Currently ‘Black Mike’ is still stationed at RAF Leuchars, both outside and under cover. The station’s Visiting Aircraft Section looks after her, but she faces an uncertain future once the British Army claims the base. It must be stressed that very few complete ex-RAF Phantom II’s remain of the 173 or so examples procured. The British Ministry of Defense has allowed very few of them to survive the scrapper’s torch, so it is imperative that every effort be made to save XV582.
The British Phantom Aviation Group plan to get XV582 relocated to Bruntingthorpe in Leicestershire, which has a very active vintage jet community. XV582 could be preserved there for many years to come, and has the potential of becoming a live running example, as are many other ex-RAF jets at Bruntingthorpe, performing fast taxis down the runway before a public audience.
Any enthusiasts and followers who wish to help us save “Black Mike” can learn how to do so via our websites: www.xv582blackmike.co.uk which is dedicated to XV582, or The British Phantom Aviation Group (www.britishphantomaviationgroup.co.uk).
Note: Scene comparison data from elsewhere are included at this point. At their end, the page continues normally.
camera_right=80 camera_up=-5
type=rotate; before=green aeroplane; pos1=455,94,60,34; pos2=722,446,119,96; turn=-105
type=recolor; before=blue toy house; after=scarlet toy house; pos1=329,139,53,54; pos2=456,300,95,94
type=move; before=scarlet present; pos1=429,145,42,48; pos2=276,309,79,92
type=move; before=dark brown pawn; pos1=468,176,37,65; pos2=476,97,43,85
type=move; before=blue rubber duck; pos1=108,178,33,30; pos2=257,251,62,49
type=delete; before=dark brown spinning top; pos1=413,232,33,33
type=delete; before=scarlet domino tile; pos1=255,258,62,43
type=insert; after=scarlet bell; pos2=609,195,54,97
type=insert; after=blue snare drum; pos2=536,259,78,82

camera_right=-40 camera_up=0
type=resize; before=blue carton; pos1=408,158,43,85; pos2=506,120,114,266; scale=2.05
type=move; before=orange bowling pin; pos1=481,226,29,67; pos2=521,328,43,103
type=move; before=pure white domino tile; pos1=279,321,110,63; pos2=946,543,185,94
Many thanks for any help you can provide!
Wow what a great story and what a fantastic piece of history! I think this airframe must be preserved for future generations .. Just like the Lancaster and Vulcan !
I’m ex RAF and really don’t want this impressive airframe scrapped, if you need any help at any stage, please let me know.
Hope that this wonderful airframe will be preserved. Honouring the past to inspire the future.
This an absolutely unique piece of RAF history and MUST be saved. Please don’t let this be another sad postscript in the UK DoD record of abysmal shameful decisions. If for no other reason please preserve this beautiful aircraft to show the faceless bean counters of DoD that the people care even if they don’t.
Hi Mo, Richard and team! Have you heard any progress on this very cool project?
Zac, I followed up a couple of times with the group but never heard back. I will try again, thanks!
Bit late to the party here, I’m the Technical Director for the group that’s moving and then restoring BM. Big update coming shortly
Hi Paul, would you mind to keep us in the loop? We would like to share the update with our audience!